Zhu Guoping, who for 30 years was a community worker in Shanghai, couldn't stop helping her neighbors even after retirement.
"A neighborhood is a small society, and when community work is done well, the whole society will be stable," said Zhu, who has also been a deputy to the National People's Congress for 13 years.
Zhu, 62, began working in Hongchu residential quarter in the early 1990s and was the Party secretary of the local branch when she retired in 2018.
When the novel coronavirus outbreak hit Shanghai three months ago, Zhu volunteered to help local community workers check each household and distribute flyers about how to avoid the disease.
"That's a lot of work, so I taught the young workers to attach sealed flyers to the door if no one answers," she said, "If the sealed flyer was off when we came next time, we knew the resident had read it, and if it had been there for a week, then we knew the resident might have gone back to their hometown."
"During the start of the outbreak, everyone was a bit scared and panicked, so it was safer to avoid direct contact, and that was maybe also the reason some residents did not answer the door," she added.

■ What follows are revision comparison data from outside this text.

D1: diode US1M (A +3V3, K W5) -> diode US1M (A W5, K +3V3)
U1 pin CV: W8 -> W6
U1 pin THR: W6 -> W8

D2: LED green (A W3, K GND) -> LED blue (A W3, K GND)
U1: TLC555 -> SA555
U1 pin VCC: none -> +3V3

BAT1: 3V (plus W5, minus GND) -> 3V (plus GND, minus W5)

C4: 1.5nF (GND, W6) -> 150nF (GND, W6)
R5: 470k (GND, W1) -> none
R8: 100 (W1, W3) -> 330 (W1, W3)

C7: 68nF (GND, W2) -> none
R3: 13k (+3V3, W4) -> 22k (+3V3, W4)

Using clever methods to satisfy the needs of the people is one of Zhu's greatest strengths, and she has gained tons of experience from her years of working at the grassroots level.

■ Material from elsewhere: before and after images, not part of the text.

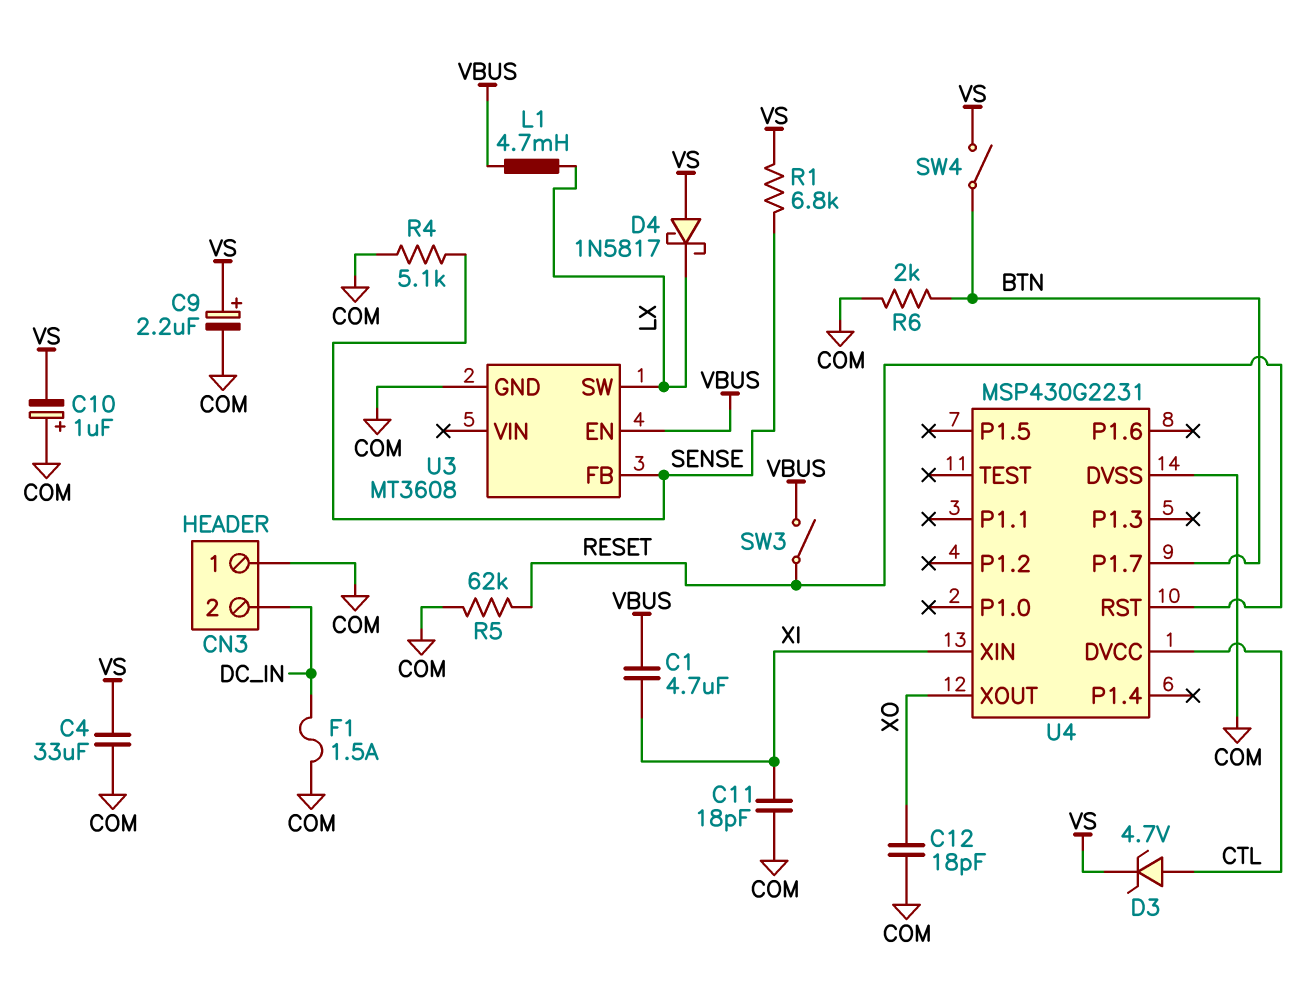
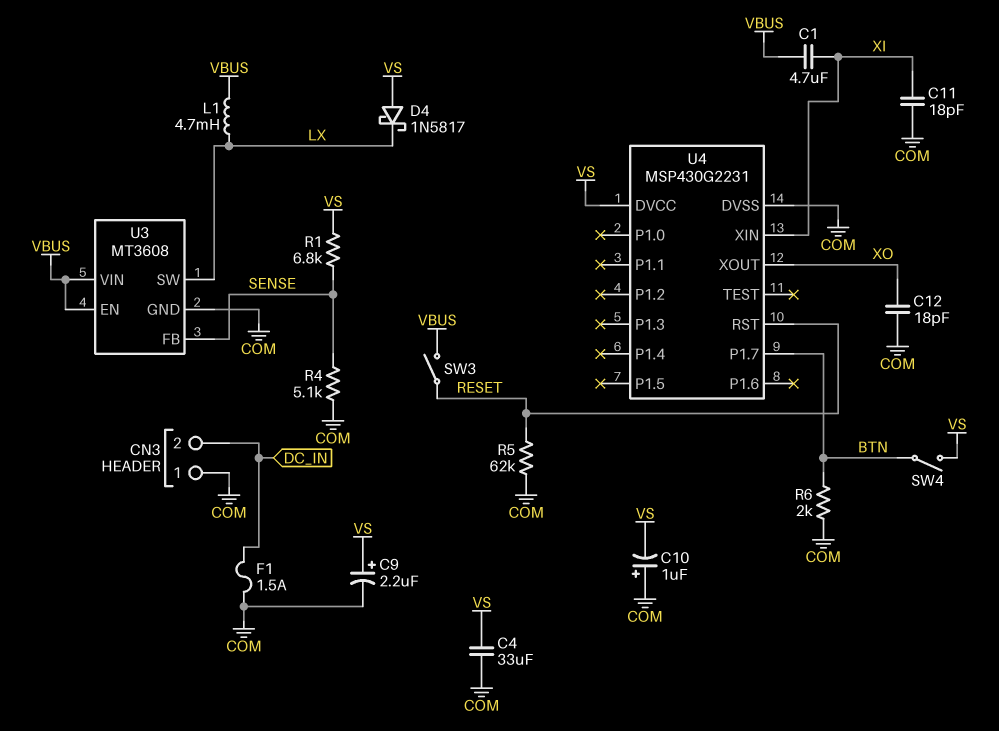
D3: zener 4.7V (A CTL, K VS) -> none
U3 pin VIN: none -> VBUS
U4 pin DVCC: CTL -> VS

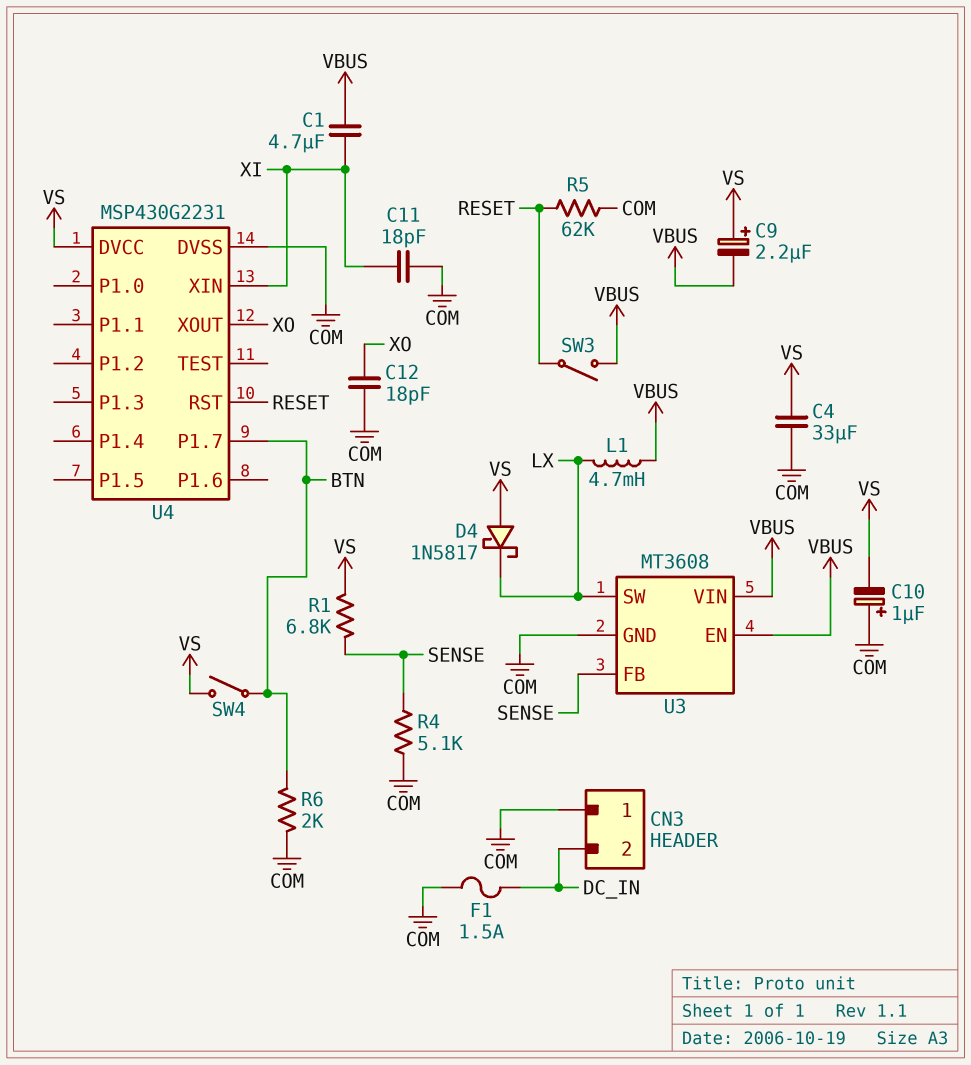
C9: 2.2uF (plus VS, minus COM) -> 2.2uF (plus VS, minus VBUS)

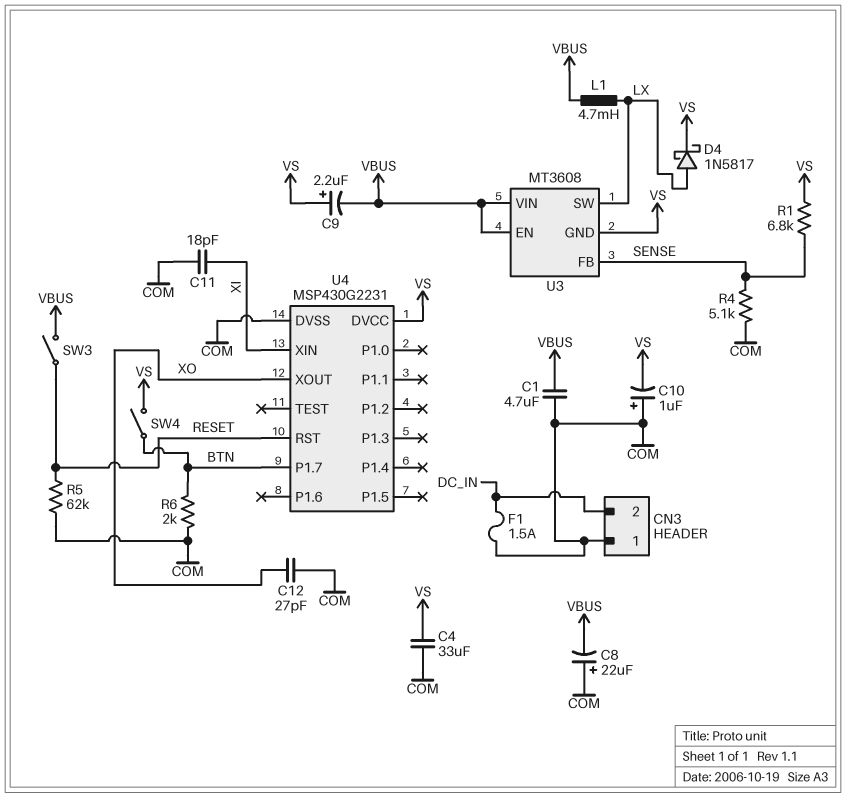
C1: 4.7uF (VBUS, XI) -> 4.7uF (COM, VBUS)
C8: none -> 22uF (plus COM, minus VBUS)
C12: 18pF (COM, XO) -> 27pF (COM, XO)
D4: schottky 1N5817 (A VS, K LX) -> schottky 1N5817 (A LX, K VS)
U3 pin GND: COM -> VS

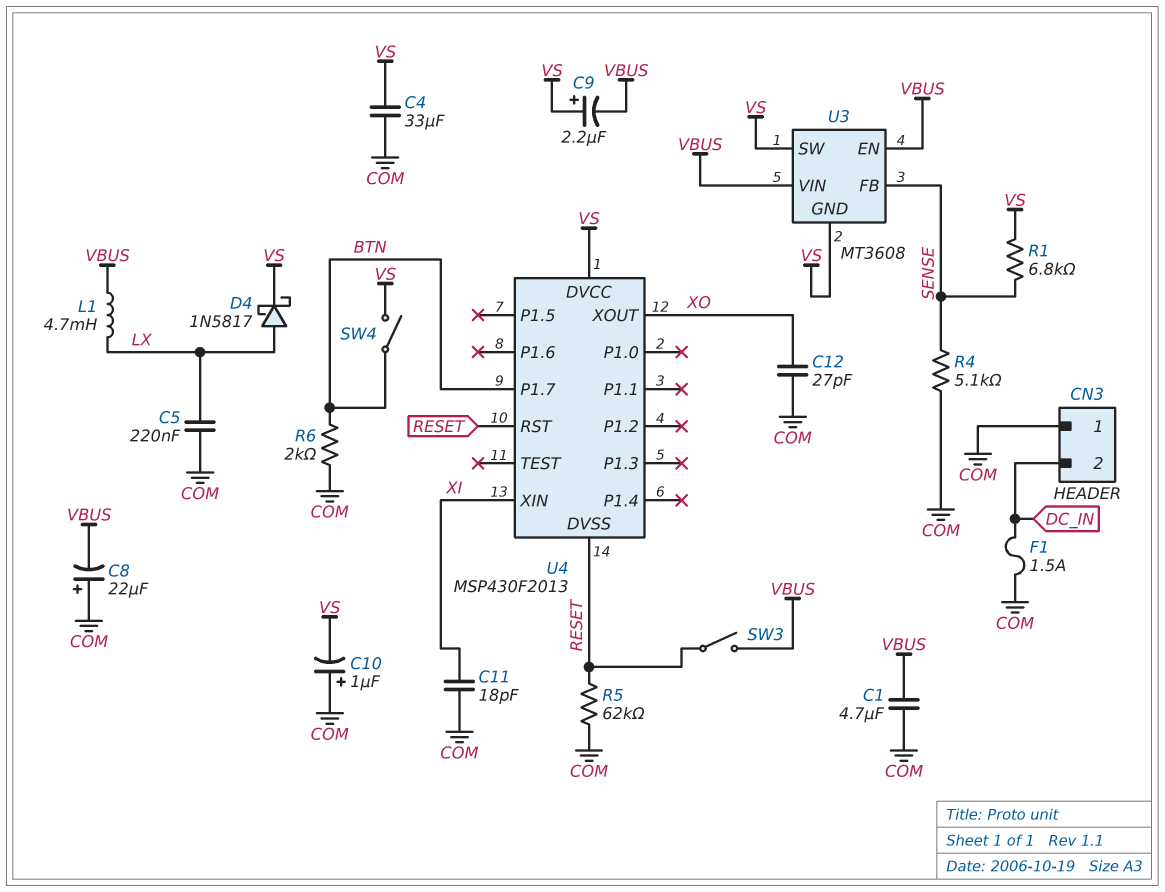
C5: none -> 220nF (COM, LX)
U3 pin SW: LX -> VS
U4: MSP430G2231 -> MSP430F2013
U4 pin DVSS: COM -> RESET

"I made my phone number public for the residents, and I visited 50 households each month to listen to their opinions and concerns," she said. "Big or small, they are the voices of the people, and they deserve the attention of the local community."
The Hongqiao subdistrict, where Zhu's neighborhood is located, was designated the grassroots center for gathering feedback for draft legislation created by the legislative work committee of the National People's Congress in 2015.
Over the past five years, Zhu said the subdistrict has submitted more than 600 suggestions related to civil affairs and livelihood, including feedback on the anti-domestic violence law, the law on the protection of minors and the draft of the first civil code, which will be reviewed by the NPC in the coming days.
"Before I came to Beijing for the annual meeting, many residents and workers came to me and said they wanted me to make a suggestion about revising the law regarding the organization of residential neighborhood committees," Zhu said. "The current law was made 30 years ago, and as our society has undergone big changes, so many articles of the law do not address the new situations local community workers now face."
Zhu said she invited many young people to her office, Pingju Studio, to give their suggestions. This way, they could participate in the governance of the "small society"－their local community.
She also organized workshops for young community workers, sharing her experiences with them, discussing practical problems they encountered and helping them find solutions for dilemmas, such as the limited parking spaces in the old neighborhood.
"As long as my health allows, I will stick to working for the local community," she said. "This is my way of giving back to the big society."